Tout à coup, il lui sembla que l’ombre d’une pensée étrangère, qu’il ne lui avait pas suggérée, avait glissé sur son visage comme la buée de l’haleine sur la surface d’un miroir. Pour l’en préserver, la ramener de nouveau au type de sa vision, chasser loin d’elle cette ombre humaine, il commença à lui raconter de sa voix chantante et autoritaire, comme un sorcier une incantation, un de ces récits mystérieux, pareils à un rébus, qu’il inscrivait dans son journal.
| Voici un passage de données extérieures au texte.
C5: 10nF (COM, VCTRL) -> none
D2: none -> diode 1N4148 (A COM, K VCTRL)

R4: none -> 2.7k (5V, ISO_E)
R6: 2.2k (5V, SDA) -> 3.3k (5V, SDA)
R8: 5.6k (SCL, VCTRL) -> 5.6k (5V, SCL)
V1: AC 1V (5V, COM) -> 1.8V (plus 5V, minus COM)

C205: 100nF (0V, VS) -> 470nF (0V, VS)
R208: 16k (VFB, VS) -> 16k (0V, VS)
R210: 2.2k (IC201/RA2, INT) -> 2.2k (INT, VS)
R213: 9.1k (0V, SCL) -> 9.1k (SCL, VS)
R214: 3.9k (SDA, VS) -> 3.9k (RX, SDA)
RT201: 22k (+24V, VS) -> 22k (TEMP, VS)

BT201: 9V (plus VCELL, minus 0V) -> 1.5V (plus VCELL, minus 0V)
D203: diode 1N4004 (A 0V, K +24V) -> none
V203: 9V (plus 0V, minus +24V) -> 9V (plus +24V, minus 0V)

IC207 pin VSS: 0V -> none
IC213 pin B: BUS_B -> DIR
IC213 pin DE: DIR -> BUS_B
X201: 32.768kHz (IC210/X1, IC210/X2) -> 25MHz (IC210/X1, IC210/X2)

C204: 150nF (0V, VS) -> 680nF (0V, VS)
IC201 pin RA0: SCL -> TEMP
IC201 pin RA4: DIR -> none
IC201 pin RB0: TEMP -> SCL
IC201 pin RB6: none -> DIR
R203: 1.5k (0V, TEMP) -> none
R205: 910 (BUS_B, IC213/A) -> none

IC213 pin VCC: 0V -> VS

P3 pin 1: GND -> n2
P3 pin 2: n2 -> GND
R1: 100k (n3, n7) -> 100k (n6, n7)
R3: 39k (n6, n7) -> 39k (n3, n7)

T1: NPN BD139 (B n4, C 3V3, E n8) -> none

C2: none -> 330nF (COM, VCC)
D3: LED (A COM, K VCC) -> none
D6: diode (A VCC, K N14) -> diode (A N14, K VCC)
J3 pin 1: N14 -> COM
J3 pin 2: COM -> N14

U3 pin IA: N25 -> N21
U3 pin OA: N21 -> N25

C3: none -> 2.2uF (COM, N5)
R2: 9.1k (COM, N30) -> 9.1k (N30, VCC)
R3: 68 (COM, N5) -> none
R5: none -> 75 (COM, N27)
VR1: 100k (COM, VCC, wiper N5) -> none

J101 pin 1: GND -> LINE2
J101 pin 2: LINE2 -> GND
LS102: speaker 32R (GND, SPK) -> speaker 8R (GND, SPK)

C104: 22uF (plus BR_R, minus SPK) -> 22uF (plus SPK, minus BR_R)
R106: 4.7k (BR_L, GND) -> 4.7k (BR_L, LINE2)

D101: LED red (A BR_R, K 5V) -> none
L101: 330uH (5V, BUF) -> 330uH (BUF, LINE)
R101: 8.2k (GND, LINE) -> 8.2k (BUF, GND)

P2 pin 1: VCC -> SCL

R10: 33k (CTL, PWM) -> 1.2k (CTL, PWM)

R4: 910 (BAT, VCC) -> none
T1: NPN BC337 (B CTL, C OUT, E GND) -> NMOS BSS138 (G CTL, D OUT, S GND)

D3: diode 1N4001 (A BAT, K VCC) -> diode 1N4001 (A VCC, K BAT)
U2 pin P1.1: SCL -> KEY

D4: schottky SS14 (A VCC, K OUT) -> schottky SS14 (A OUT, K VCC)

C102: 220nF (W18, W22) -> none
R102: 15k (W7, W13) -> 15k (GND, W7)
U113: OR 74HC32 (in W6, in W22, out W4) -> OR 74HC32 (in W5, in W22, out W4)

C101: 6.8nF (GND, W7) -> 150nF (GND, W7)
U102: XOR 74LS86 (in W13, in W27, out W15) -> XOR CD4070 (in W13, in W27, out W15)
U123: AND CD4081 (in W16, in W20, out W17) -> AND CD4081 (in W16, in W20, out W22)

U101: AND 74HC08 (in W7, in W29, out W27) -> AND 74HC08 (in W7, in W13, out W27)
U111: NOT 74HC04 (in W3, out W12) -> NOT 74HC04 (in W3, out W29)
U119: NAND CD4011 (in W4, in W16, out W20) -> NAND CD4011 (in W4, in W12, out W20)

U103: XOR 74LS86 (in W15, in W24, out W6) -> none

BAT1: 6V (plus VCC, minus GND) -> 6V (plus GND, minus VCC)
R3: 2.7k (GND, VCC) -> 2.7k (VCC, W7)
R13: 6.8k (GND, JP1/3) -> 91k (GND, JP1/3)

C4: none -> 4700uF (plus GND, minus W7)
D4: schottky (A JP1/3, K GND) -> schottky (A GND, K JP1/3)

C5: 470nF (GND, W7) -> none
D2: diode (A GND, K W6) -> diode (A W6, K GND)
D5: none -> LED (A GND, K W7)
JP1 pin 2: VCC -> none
— Incapable de résister à mon désir de voir des images inconnues des hommes, conçues par l’art de la nature, durant longtemps je suivis ma route entre des rochers nus et sombres ; j’ai enfin atteint une caverne et m’arrêtai indécis sur le seuil. Puis, décidé, baissant la tête, courbant le dos, la main gauche appuyée sur mon genou droit, de la droite cachant mes yeux pour m’habituer à l’obscurité, j’entrai et fis quelques pas. Les sourcils froncés, les yeux à demi fermés, la vue en éveil, souvent je changeai mon chemin, errant à tâtons dans l’obscurité, essayant de voir quelque chose. Mais l’obscurité était trop profonde. Et lorsque j’y eus séjourné quelque temps, deux sentiments s’éveillèrent en moi et commencèrent à lutter : la peur et la curiosité ; la peur d’explorer la caverne noire et la curiosité de savoir si elle ne recelait point un mystérieux mystère.
Il se tut. L’ombre n’avait pas quitté le visage de Gioconda.